Namun Sora menghindar. Gerakannya cepat meski goyah. Ia terhuyung ke bawah, tangan memegang dadanya yang kini terasa nyeri hebat. Napasnya tersengal.

> “Hah... hebat! Bagaimana kau bisa lakukan itu?” seru pria itu, seolah terpukau.

Sora menggertakkan gigi.

> “Rahasia.”

Pria itu mendekat. Kakinya berat, langkahnya lambat namun penuh niat. Ia berjongkok di depan Sora, lalu mengangkat dagu gadis itu dengan jarinya. Wajah mereka kini sangat dekat.

> “Apa jantungmu itu juga... rahasia?” bisiknya pelan.
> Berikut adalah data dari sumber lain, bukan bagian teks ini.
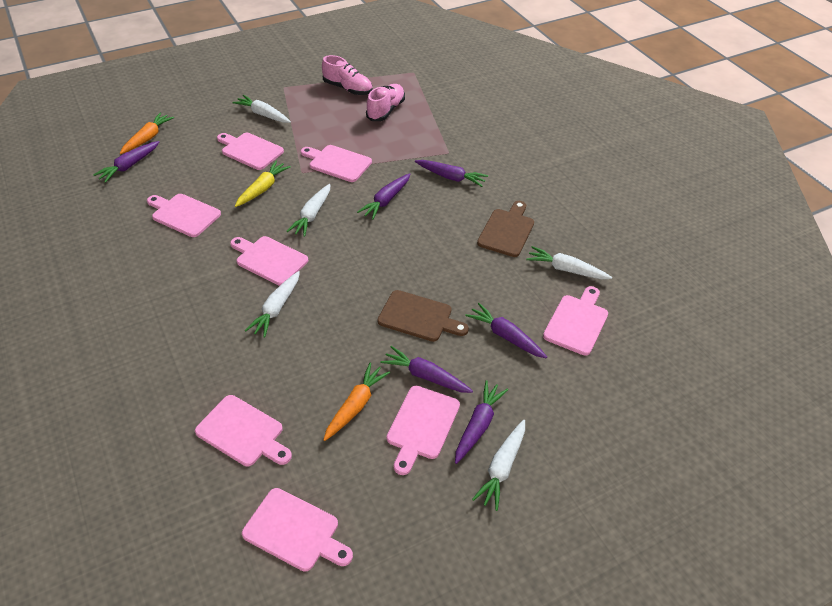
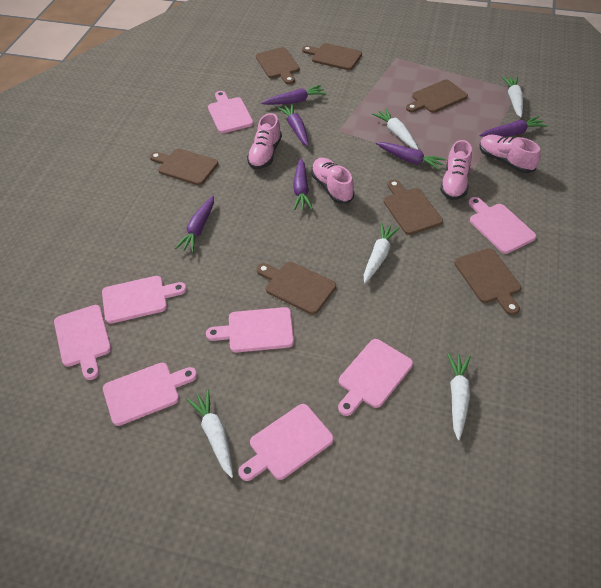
brown cutting board: 2 -> 7
orange carrot: 2 -> 0
pink shoe: 2 -> 4
yellow carrot: 1 -> 0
Tubuh Sora bergetar. Matanya membesar, perasaan jijik dan waspada bercampur jadi satu. Ia hanya bisa menggertakkan giginya.

> “A...apa yang kau bicarakan?”

Pria itu tidak menjawab. Ia hanya tertawa pelan, lalu dengan tenang menyandarkan tubuh Sora ke sofa yang berada di sudut ruangan.

Sora—kini terbaring lemas. Pria itu berdiri di atasnya, tersenyum lebar… dan menyeramkan.